We continuously monitor changes in market conditions and will continue to adapt our operational plans as necessary to strive to maintain sufficient liquidity, facilitate drilling on our undeveloped acreage position and permit us to selectively expand our acreage, as well as meet our debt obligations and restrictive covenants. The Company has been, and continues to, explore strategic transactions to address these concerns, while also looking at opportunities to significantly reduce expenses in the near term. In this regard, the Company has considered whether it is advisable to continue to bear the ongoing costs of the listing of its common stock on the NYSE American and of being a reporting Company under the Securities Exchange Act of 1934. The Company believes that it currently qualifies to suspend these obligations should it elect to do so. While such a determination has not yet been made, the Company expects that the cost savings, particularly over the longer term, would be significant. Accordingly, the Company will continue to consider the matter while it simultaneously pursues strategic and financial alternatives that may render it unnecessary. We will continue to pursue additional liquidity sources which could include entering into other financing arrangements (e.g. future equity raises), a sale of a portion of our non-core assets, pursuing strategic merger opportunities or joint ventures, further reducing our discretionary capital program, or pursuing other general and administrative or other cost reduction opportunities including aligning our workforce headcount with planned drilling activity. However, there can be no assurance that, absent additional capital, reducing costs or other material favorable developments, the company will not experience liquidity and covenant compliance issues in the future.
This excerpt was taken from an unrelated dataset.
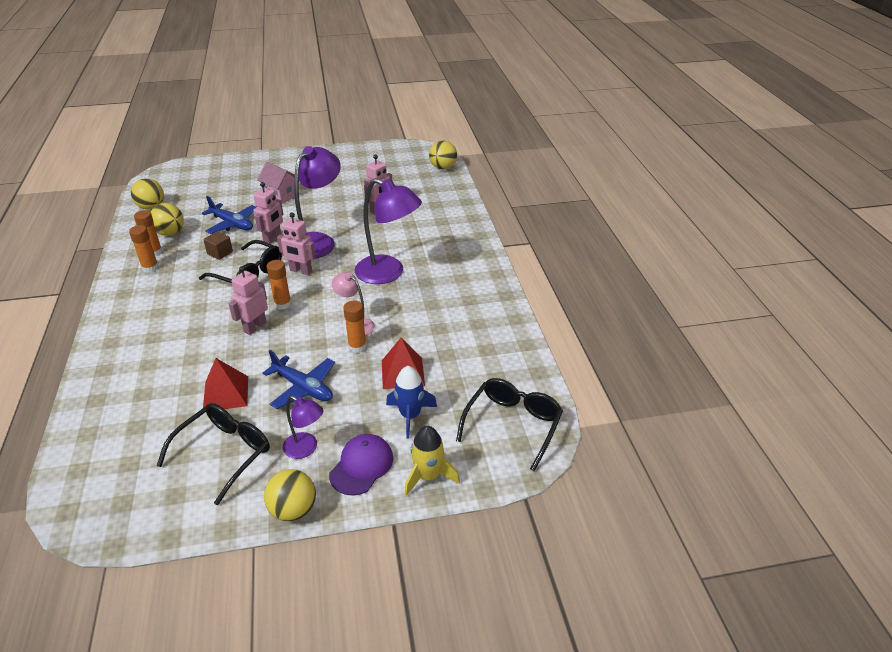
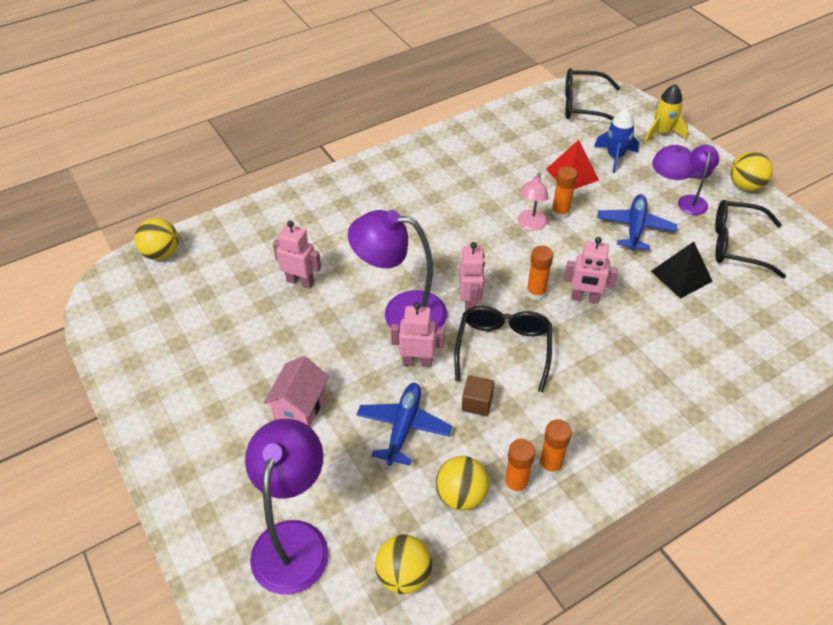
camera: 110 degrees left, 10 degrees up
(226, 393) = (681, 276): red pyramid -> black pyramid
(388, 273) = (434, 229): purple lamp -> purple lamp (294, 540)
Other Risks and Uncertainties. Our ability to complete transactions and maintain or increase our liquidity is subject to a number of variables, including our level of oil and natural gas production, proved reserves and commodity prices, the amount and cost of our indebtedness, as well as various economic and market conditions that have historically affected the oil and natural gas industry. Even if we are otherwise successful in growing our proved reserves and production, if oil and natural gas prices decline for a sustained period of time, our ability to fund our capital expenditures, complete acquisitions, reduce debt, meet our financial obligations and become profitable may be materially impacted.
Additionally, in periods of increasing commodity prices, we continue to be at risk to supply chain issues, including, but not limited to, labor shortages, pipe restrictions and potential delays in obtaining frac and/or drilling related equipment that could impact our business. During these periods, the costs and delivery times of rigs, equipment and supplies may also be substantially greater. The unavailability or high cost of drilling rigs and/or frac crews, pressure pumping equipment, tubulars and other supplies, and of qualified personnel can materially and adversely affect our operations and profitability.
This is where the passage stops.